Know it or not, believe it or not, like it or not - Metallica is part of mainstream America.

If you just asked yourself "Who?" read on. If you didn't ask, then you will likely read anyway because to know them is to love them or hate them but not to ignore them. Monday evening they will celebrate Labor Day in Utah at Stewart Stadium in Ogden.If you don't like their loud, crunching music with lightning-fast guitar licks and jack-hammer drums, chances are your kids do or the neighbors' kids do or your auto mechanic does. In case you haven't been paying attention, this supergroup has jumped into the face of pop-culture and put it into a headlock of sorts.

In 1992 they won a Grammy award. Lately they inspired Pat Boone into a remake of their "Enter Sandman" and provided the metal classics needed for the brilliant "Apocalyptica Plays Metallica By Four Cellos."

Not only is the once-obscure, heavy-rock foursome selling millions of albums and concert tickets as they tour the world in support of their seventh album (sixth album, part two) "Re-Load," they are individually doing perfectly mainstream things like getting married and raising children.

For the uneducated, these "thrash" pioneers spawned militantly loyal followers and plenty of heavy-metal clone bands in the '80s and literally changed the face of rock music, all without radio air play or MTV video rotation. Along the way they gained a reputation as a live show not to be missed. And that was simply their warm-up act.

With a couple of years left in the decade the foursome has sold over 22 million albums in the '90s.

For those counting at home, the only artists to surpass such numbers for the same time period are the Beatles, Mariah Carey and Garth Brooks.

The Metallica "family" increased by one on Aug. 5 when drummer Lars Ulrich and his wife, Skylar, brought their 7 pound, 8 ounce son into the world. Vocalist/guitarist James Hetfield became a father earlier this year while bassist Jason Newsted is currently single.

"It really isn't different except now there is a baby room backstage," said lead guitarist Kirk Hammett from his car phone while on the way to a Sacramento concert. "And James is always telling me what baby (poo) looks like."

The older fans - those loyalists left from the '80s - might say a lot is different. They might say that the band's latest two discs, "Load" and "Re-Load," recorded together in '95-97, are a departure from the speed, anger and defiance of the band's earlier works.

Hammett doesn't care.

"Despite what the record company or our family or our friends or even what our fans might tell us, we stick to our guns and do what we want to do."

"I am thrilled as hell to be doing this after 14 or 15 years and to be doing it on this level. It is still a thrill to hear a song on the radio or see a blurb on a magazine, but the biggest thrill is walking on stage.

"You endure everything, tolerate everything for that moment when the intro tape rolls and you walk on stage and play your heart out."

The tour-happy band has made its rounds in Salt Lake City before, and despite all of the traveling, Hammett remembers Utah for various reasons.
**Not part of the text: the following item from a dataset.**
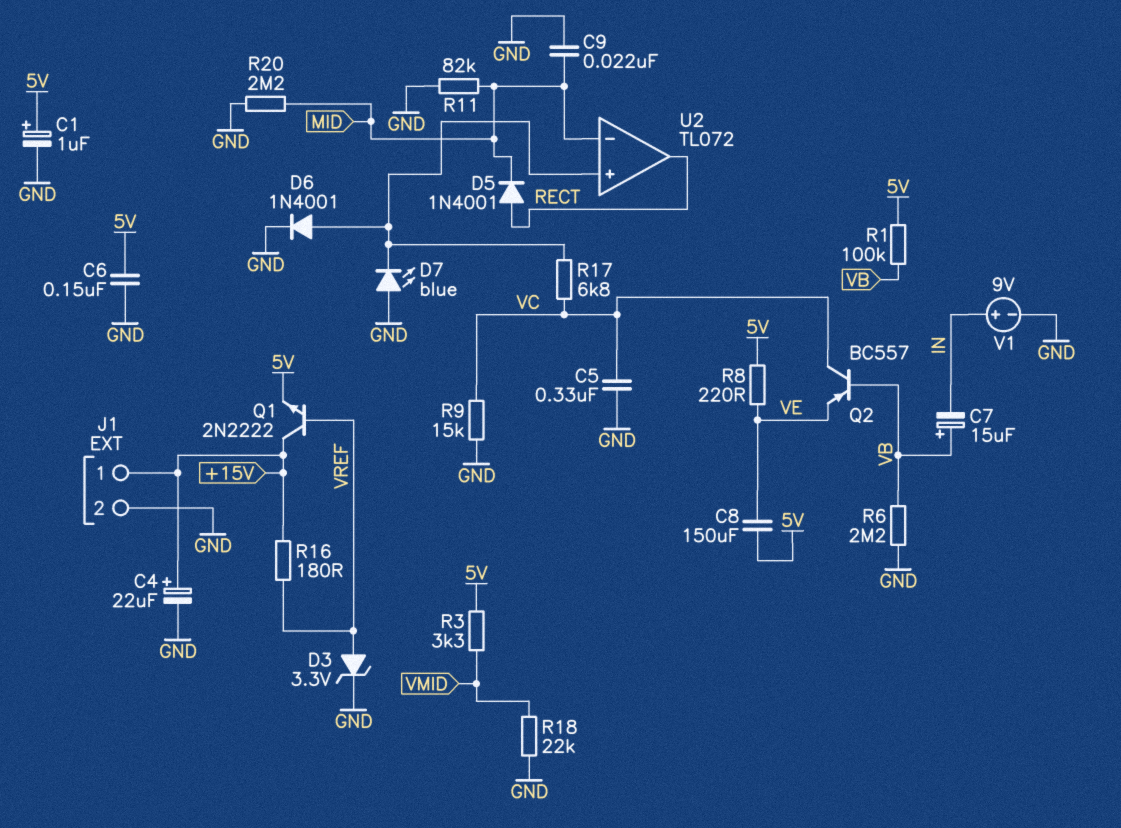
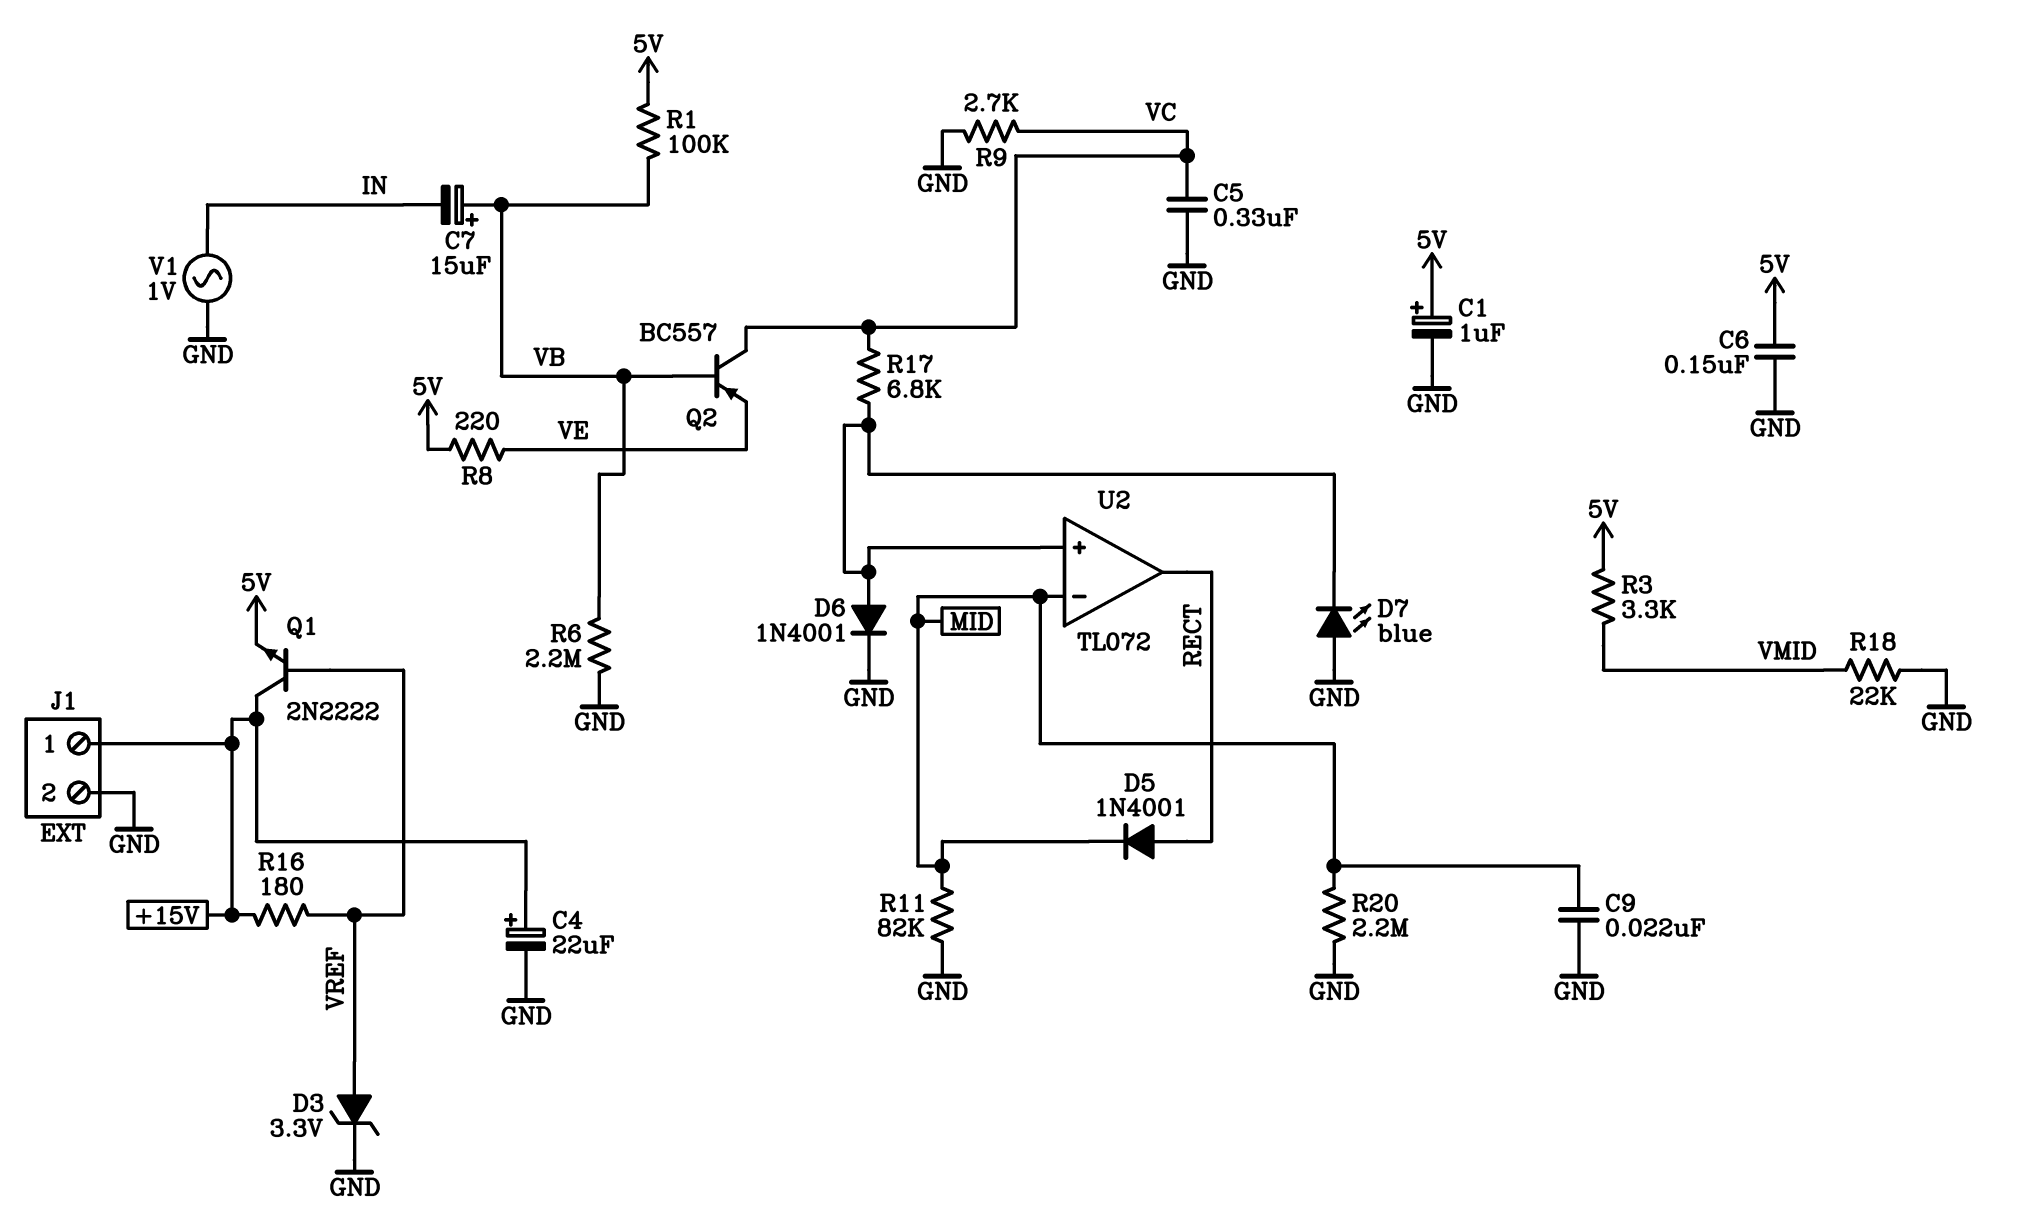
C8: 150uF (5V, VE) -> none
R9: 15k (GND, VC) -> 2.7k (GND, VC)
V1: 9V (plus IN, minus GND) -> AC 1V (GND, IN)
"We have quite a few memories of Salt Lake City. It has always been a fun place for us to play because the audiences have been very, very, very, very enthusiastic."

The band also recorded the "King Nothing" video near Midway during the "Load" tour.

"We froze," Hammett said. "We needed a lot of snow, and Park City had 15 feet of it so it worked out."

He also remembers the Beehive State for another of its natural resources.

"I am married now (for eight months), but Salt Lake is legendary for beautiful girls. You don't know that because you are Salt Lake, but it is right up there in terms of beautiful girls."

After the Ogden show only four dates remain on the concert calendar before a long-anticipated break.

"The end of the tour is in the middle of September (the 13th), and literally we have a day to set down the bags, pet the cat or whatever and the next day we go into the studio to do a covers album."

The new disc will be a re-release of the now out-of-print "Garage Days Re-revisited" album complete with all the b-side cover tunes the band has recorded over the years and "seven or eight new cover tunes."

"I am really looking forward to that," he said. "It will be a great time doing those songs and `Metallicaizing' them."

Readers beware: Lots of listeners are getting Metallicaized, too.

Jerry Cantrell - of Alice In Chains - and Days of the New will open the show for Metallica.